シンガポールの南洋理工大学(NTU)は8月24日、電気電子工学部(EEE)の研究者らが生理食塩水で駆動し、人間の角膜と同じ厚さのフレキシブルバッテリーを開発したことを発表した。

(出典:NTU)

スマートコンタクトレンズは、目に見える情報を角膜に表示できるハイテクコンタクトレンズで、拡張現実(AR)にアクセスすることができる。現在の用途としては、視力矯正の支援、装着者の健康状態の監視、糖尿病や緑内障などの慢性的な健康状態にある人に対する病気の警告や治療などがある。将来的には、スマートコンタクトレンズが開発され、装着者が見たり聞いたりしたものすべてを記録し、クラウドベースのデータストレージに送信できるようになるかもしれない。

しかし、そのためには安全で適切なバッテリーを開発する必要がある。既存の充電式電池は、金属を含むワイヤーや誘導コイルを用いる必要があり、使用者に不快感や危険性をもたらすため、人間の目に使用するには適していなかった。

そこで、NTUのEEEで准教授を務めるリー・ソク・ウー(Lee Seok Woo)氏は、生体適合性のある材料でできており、既存の充電池に含まれるようなワイヤーや有害な重金属を含んでいない新しいバッテリーを開発した。

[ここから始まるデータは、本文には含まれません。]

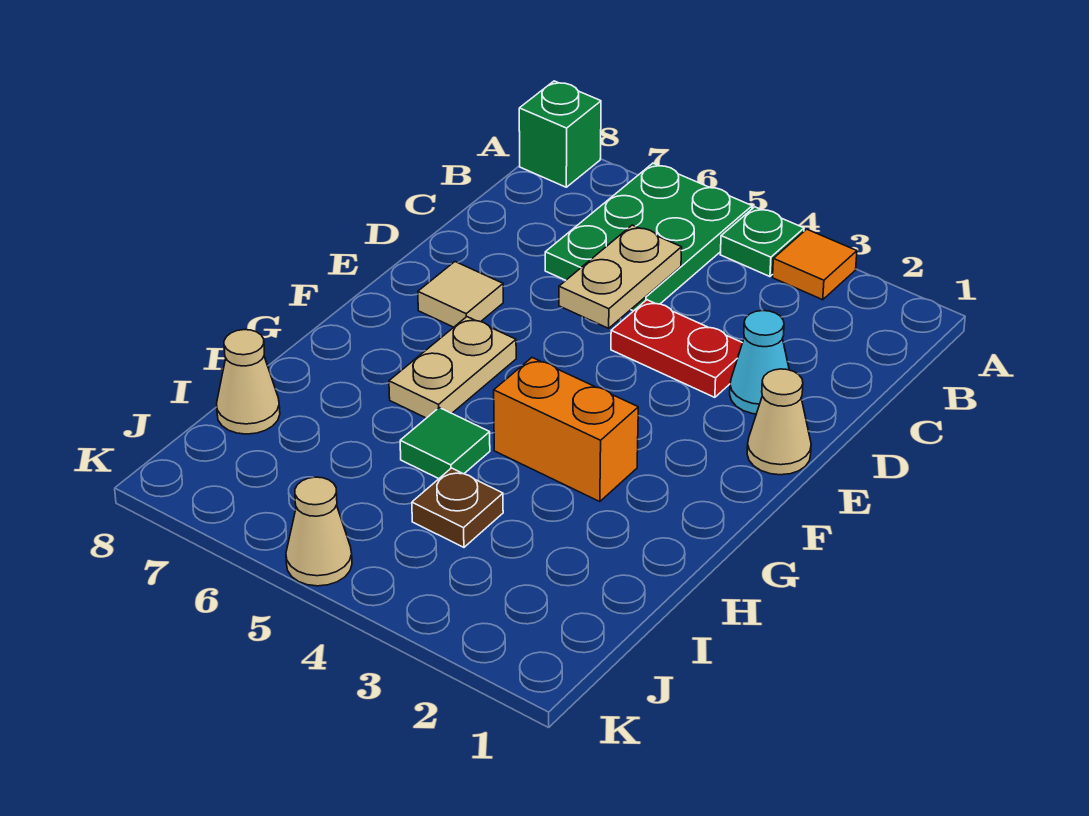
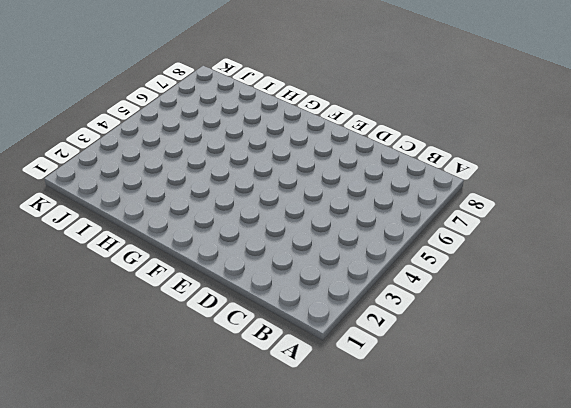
none -> orange tile A3 level 1
none -> green plate A4 level 1
none -> green plate A5:C6 level 1

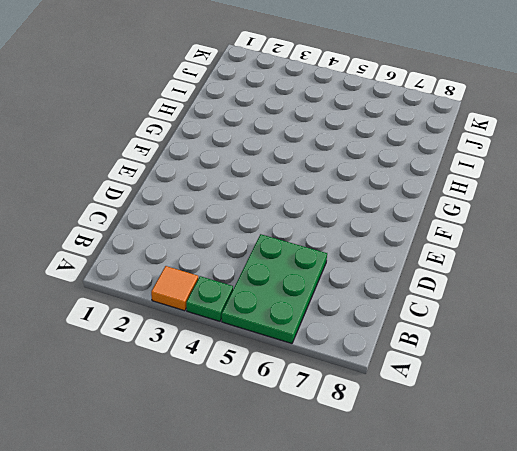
none -> green brick A8 level 1
none -> cyan cone D2 level 1
none -> red plate D3:D4 level 1

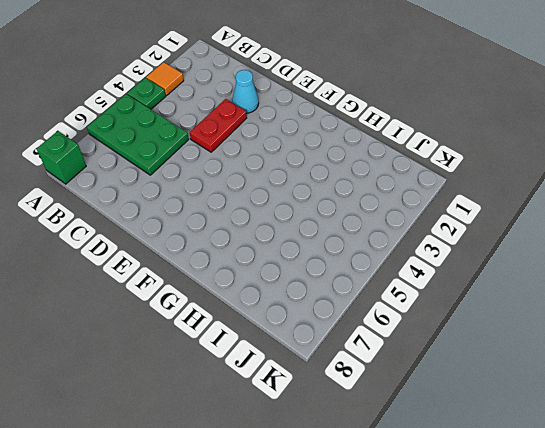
none -> tan cone E1 level 1
none -> tan tile E7 level 1
none -> tan plate F6:G6 level 1

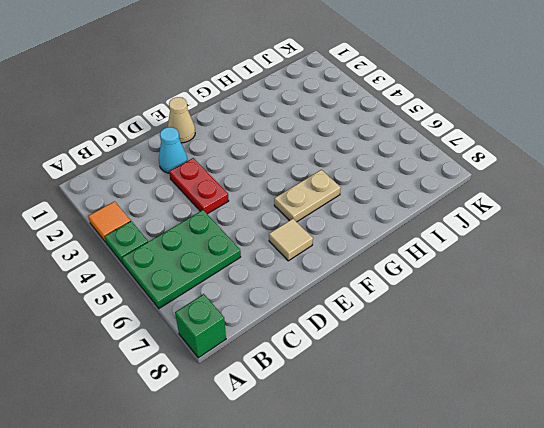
none -> orange brick G3:G4 level 1
none -> green tile H5 level 1
none -> brown plate I4 level 1

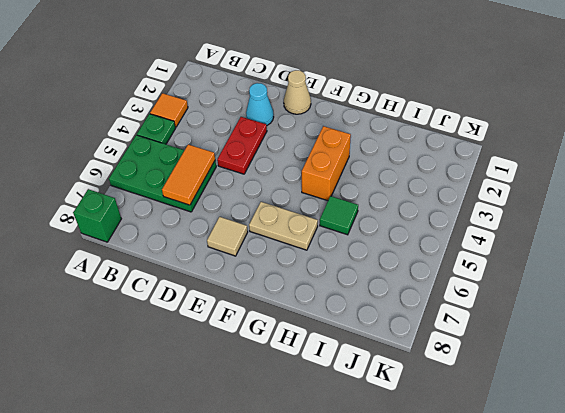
orange tile C5:C6 level 2 -> tan plate C5:D5 level 2
none -> brown plate I4 level 1
none -> tan cone I8 level 1
none -> tan cone K5 level 1

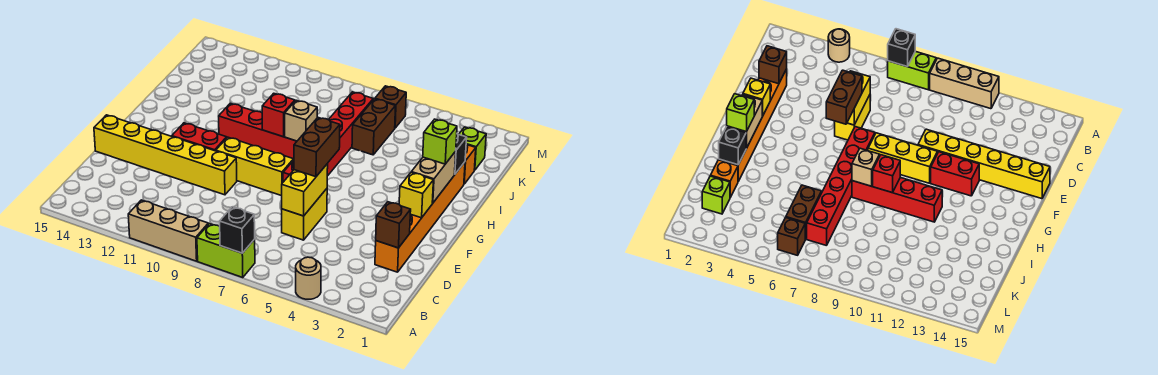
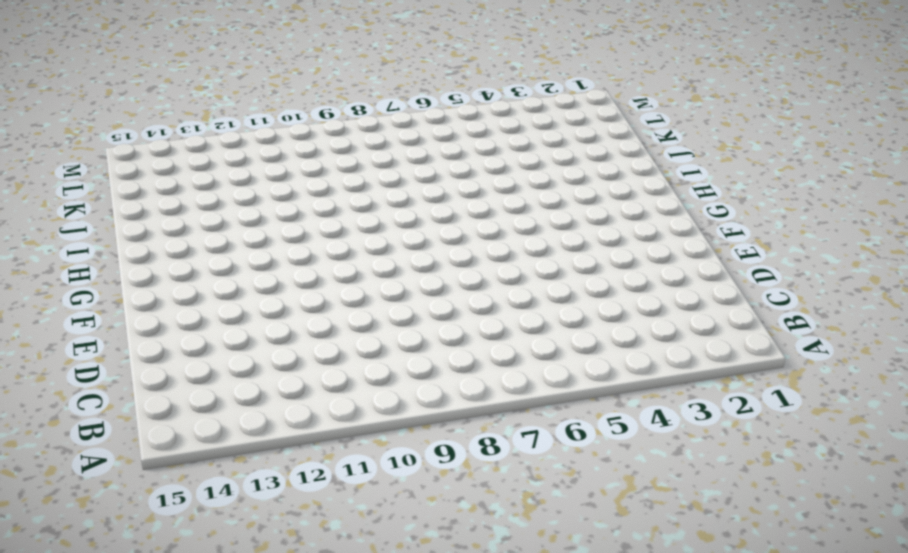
none -> tan round brick A4 level 1
none -> lime brick A7:A8 level 1
none -> tan brick A9:A11 level 1

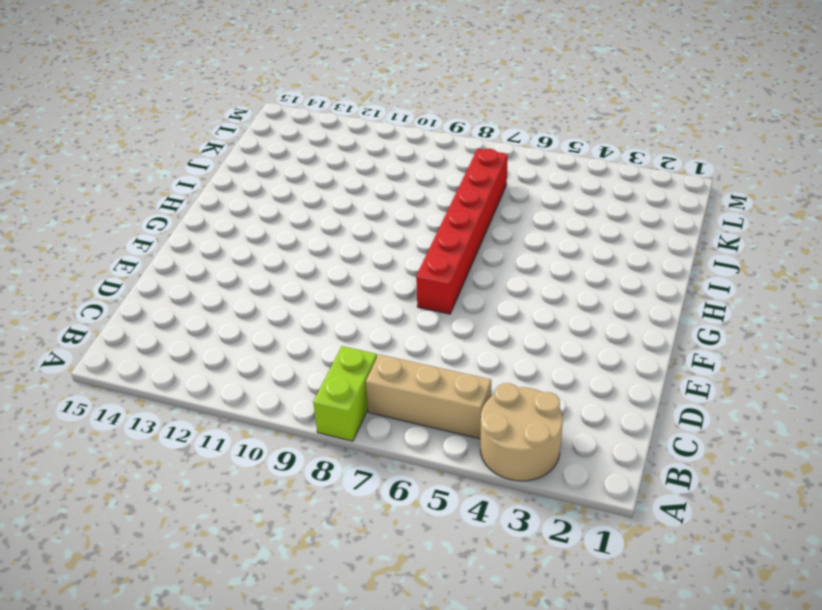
tan round brick A3:B4 level 1 -> tan round brick A4 level 1
lime brick A8:B8 level 1 -> lime brick A7:A8 level 1
tan brick B5:B7 level 1 -> tan brick A9:A11 level 1
none -> orange brick D2:I2 level 1
none -> yellow brick D6:E6 level 1
none -> yellow brick E10:E15 level 1

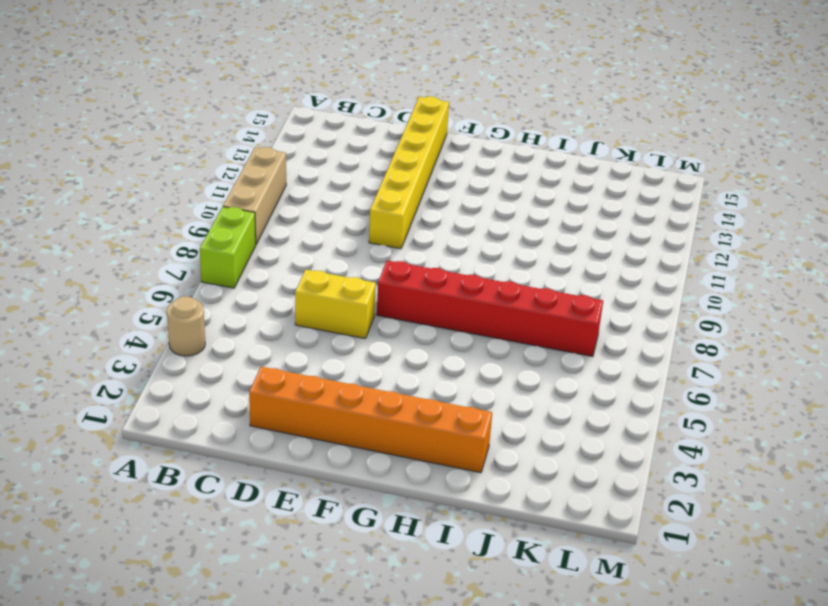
none -> yellow brick F8:F10 level 1
none -> red brick F11:F12 level 1
none -> red brick H8:H11 level 1

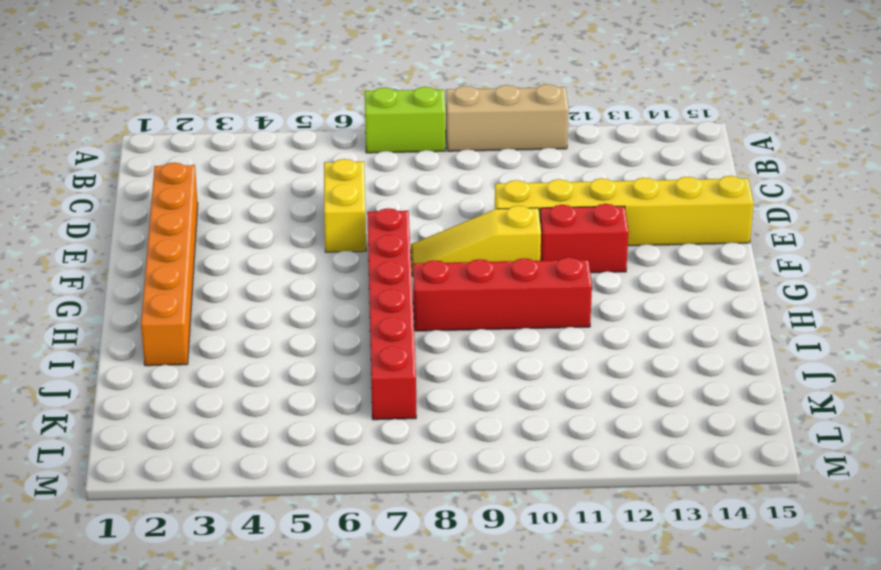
yellow slope F8:F10 level 1 top 10 -> yellow brick F8:F10 level 1
none -> tan round brick A4 level 1
none -> orange brick J2 level 1
none -> brown brick J6:K6 level 1

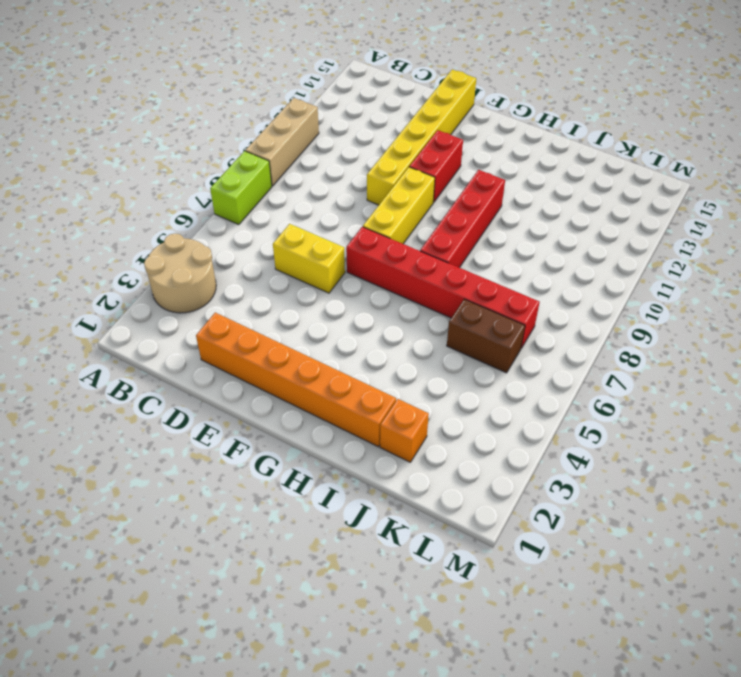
tan round brick A3:B4 level 1 -> tan round brick A4 level 1
none -> lime brick K2 level 1
none -> brown brick L6 level 1
none -> black brick A7 level 2

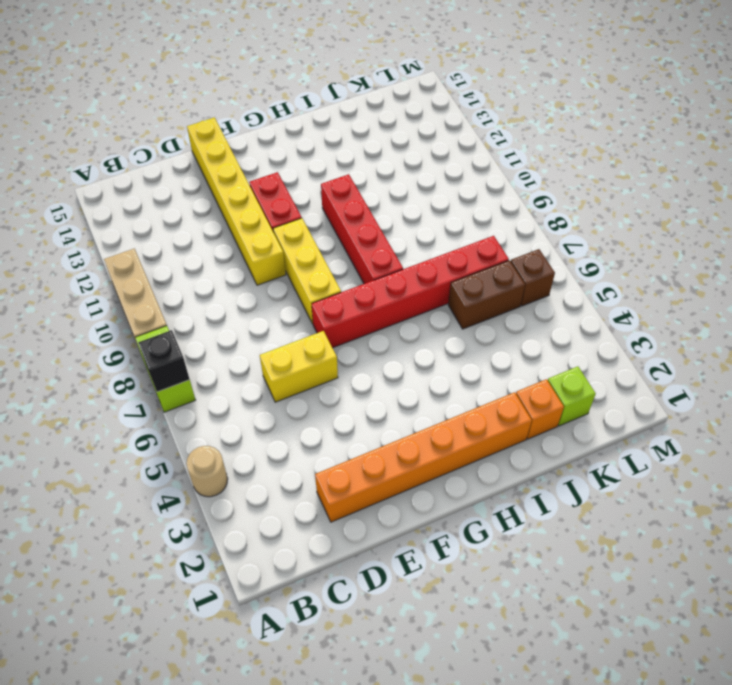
none -> brown brick D2 level 2
none -> yellow brick D6:E6 level 2
none -> yellow brick F2 level 2

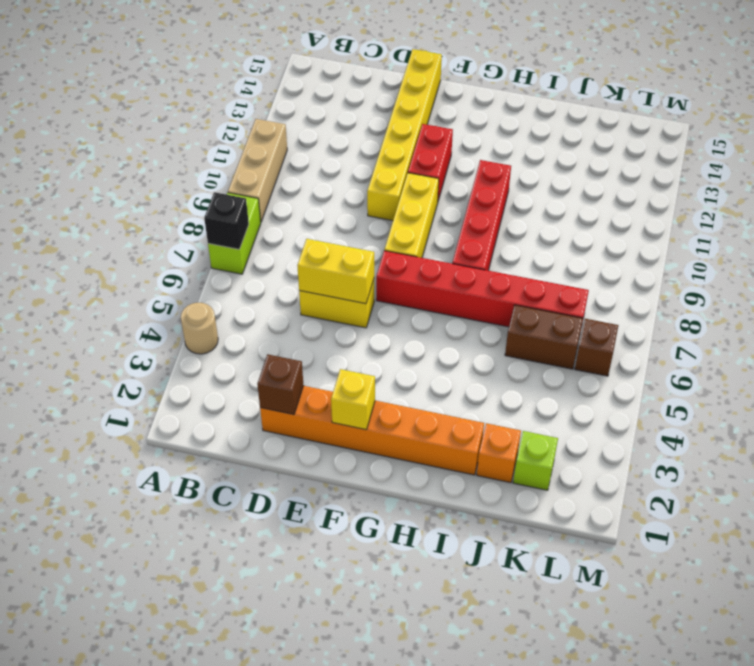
none -> tan brick G2:H2 level 2
none -> tan brick H8 level 2
none -> red brick H9 level 2

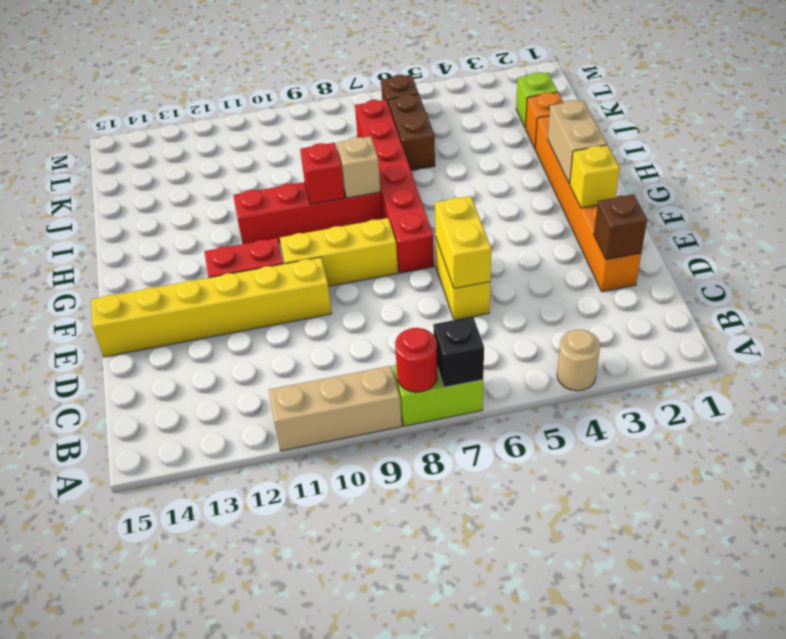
red round brick A8 level 2 -> none
none -> black brick I2 level 2
none -> brown brick E6:F6 level 3
none -> lime brick H2 level 3

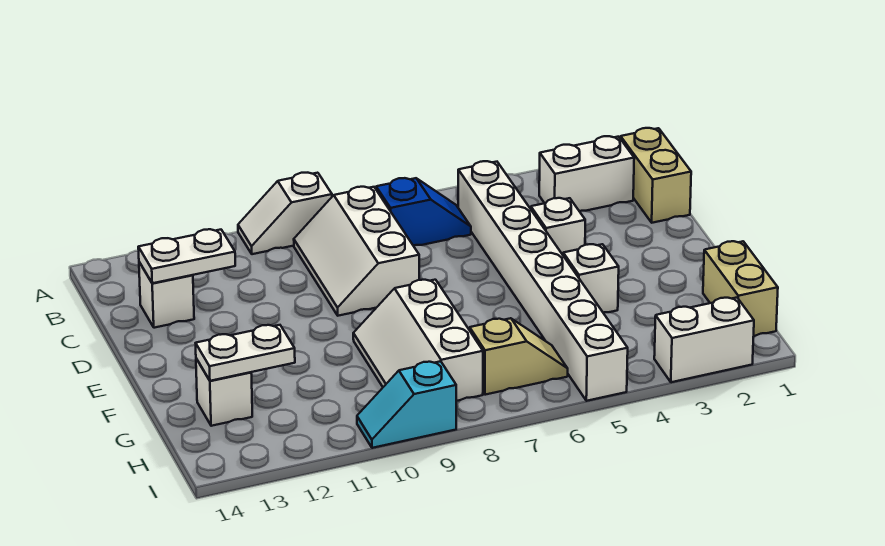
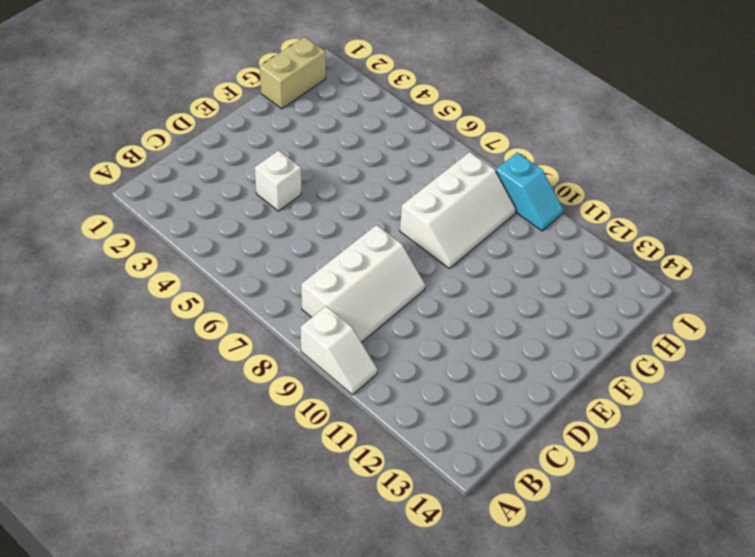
none -> tan brick B1:C1 level 1
none -> white brick B2:B3 level 1
none -> white brick B5:I5 level 1

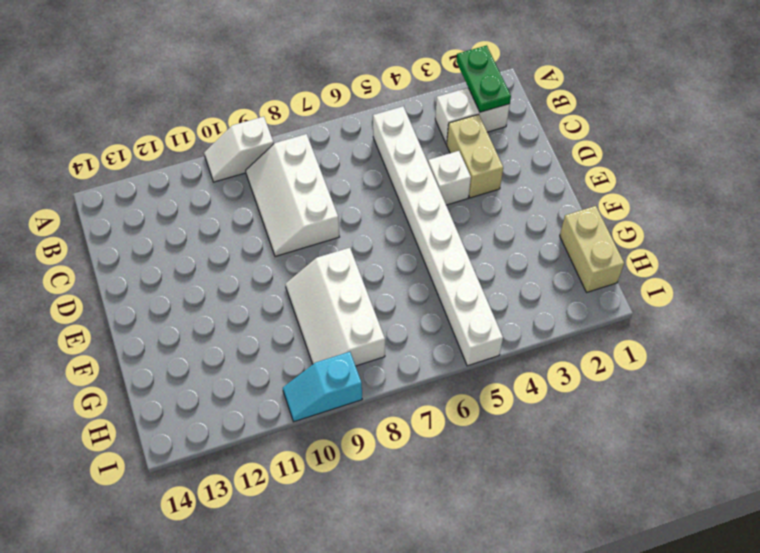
green plate A2:B2 level 2 -> none
tan brick C3:D3 level 1 -> tan brick B1:C1 level 1
none -> blue slope B6:B7 level 1 top 7
none -> white brick C13 level 1
none -> white brick F4 level 1

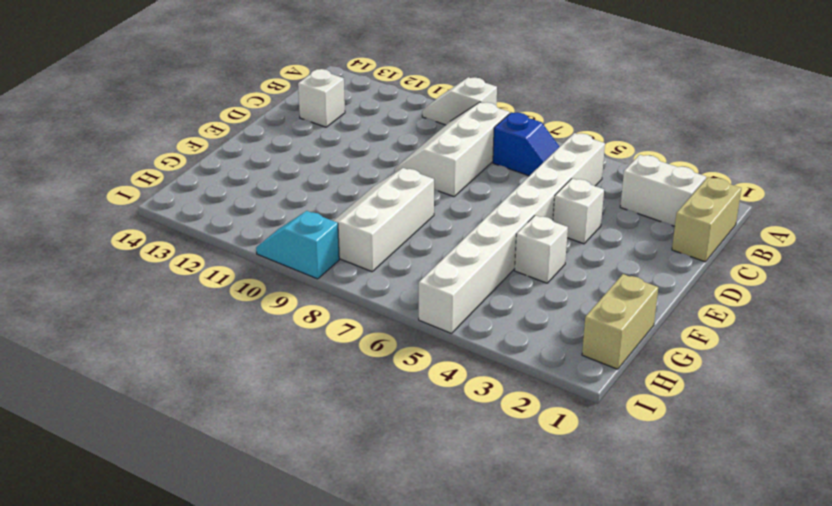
none -> white brick G13 level 1
none -> tan slope H6:H7 level 1 top 7
none -> white brick I2:I3 level 1

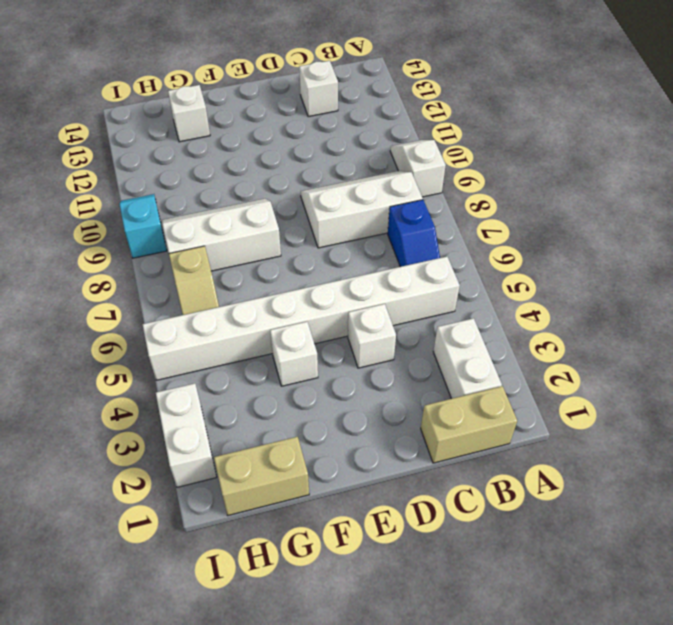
none -> white plate C12:C13 level 2
none -> white plate G12:G13 level 2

このバッテリーはグルコースを主成分とするコーティングが施されており、周囲の生理食塩水に含まれるナトリウムイオンや塩化物イオンと反応し、電池に含まれる水が電気を発生させる「ワイヤー」や「回路」の役割を果たすという。

ナトリウムイオンとカリウムイオンを含む人間の涙は濃度が低いため、この電池は人間の涙からも電気を供給することができる。現在のバッテリーを模擬涙液でテストしたところ、12時間の装着サイクルごとにバッテリーの寿命が1時間延びることがわかった。このバッテリーは、従来通り外部電源で充電することもできる。